After his debut single as “Little Willie West”, on five succeeding ones they used the normal “Willie West”, but when you look at the label of Don’t Be Ashamed to Cry, this time it reads “Lil Willie West.” “That’s what they called me from the beginning. The lady out of Houma, Louisiana, called me Little Willie West.” After a few more single releases on Frisco, Hal Atkins died, which put an end to Frisco’s operations, and Connie went back to work at her husband’s fried chicken restaurant. Incidentally, the name Frisco comes from San Francisco, where Connie was born. In 1998 Ace Records out of the U.K. released a 25-track CD compilation titled The Frisco Records Story (CDCHD 679). Frisco was the second record company in a row that went bust after only three single releases with Willie, so once again it was time to look for another outlet for his recorded music.

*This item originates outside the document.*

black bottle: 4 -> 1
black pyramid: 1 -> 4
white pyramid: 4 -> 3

After his move to New Orleans in 1963, Willie had gigs with many artists and bands in that area, including Edgar Blanchard (1924-72), who in the 1950s used to work with Roy Brown, Joe Turner and Ray Charles, and together with his band, the Gondoliers, not only played numerous clubs and cut some single sides, but in the 1960s worked with such pros as Johnny Adams, too. Interestingly, his band cut its first record for Don Robey’s Peacock Records called Creole Gal Blues as early as in 1949.

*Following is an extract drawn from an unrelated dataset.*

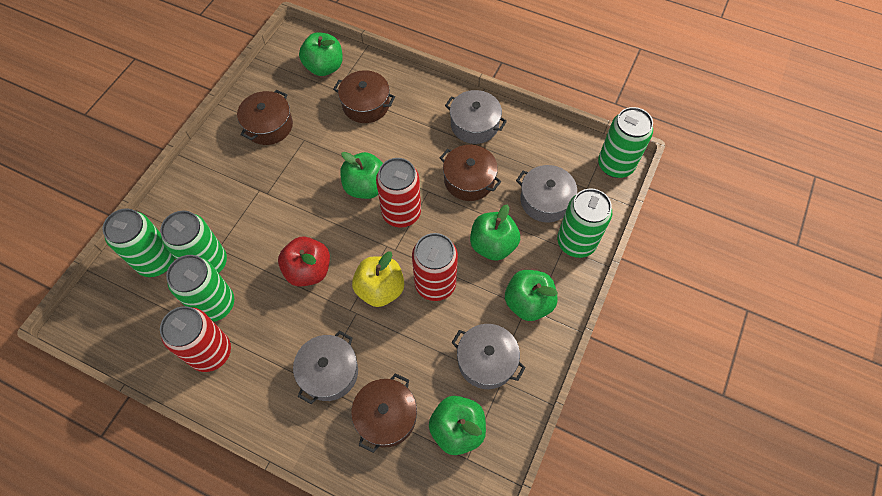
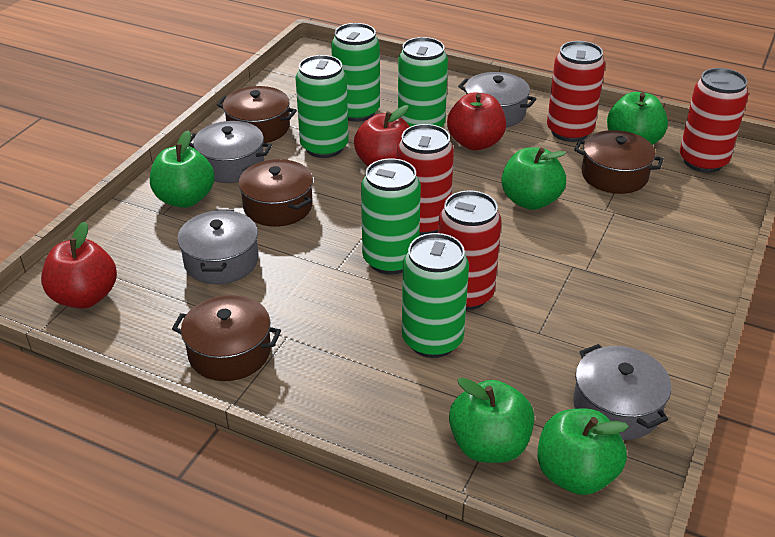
red apple: 1 -> 3
red can: 3 -> 4
yellow apple: 1 -> 0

Deacon John Moore (b. in 1941) is a musician, bandleader and an actor, and we can hear his guitar on many hits coming out of New Orleans in the 1960s, such as Barefootin’, Ruler of My Heart, Tell It Like It Is and Working in the Coal Mine. In the early 1960s Willie worked with him and his band the Ivories, too. “I did some gigs with Deacon through the same agent we had, Percy Stovall. I wasn’t a regular in the Ivories band, but I was a regular member of  Electric Soul Train.” Willie was a regular in Oliver and the Rockettes, and they played all around the city. In fact, when he first joined that band, it was called Simon and the Rockettes because at that time Oliver’s brother named it after himself.

Allen Toussaint (1938-2015; is a giant in New Orleans music and a renowned producer, arranger, songwriter and musician in pop/black music on the whole. His biggest hits in the 1960s were the fruits from collaborations with Chris Kenner, Irma Thomas, Ernie K-Doe, Lee Dorsey and Art & Aaron Neville. Later we can add to the list the Meters, Dr. John, Labelle, the Pointer Sisters and numerous pop, country and blues artists.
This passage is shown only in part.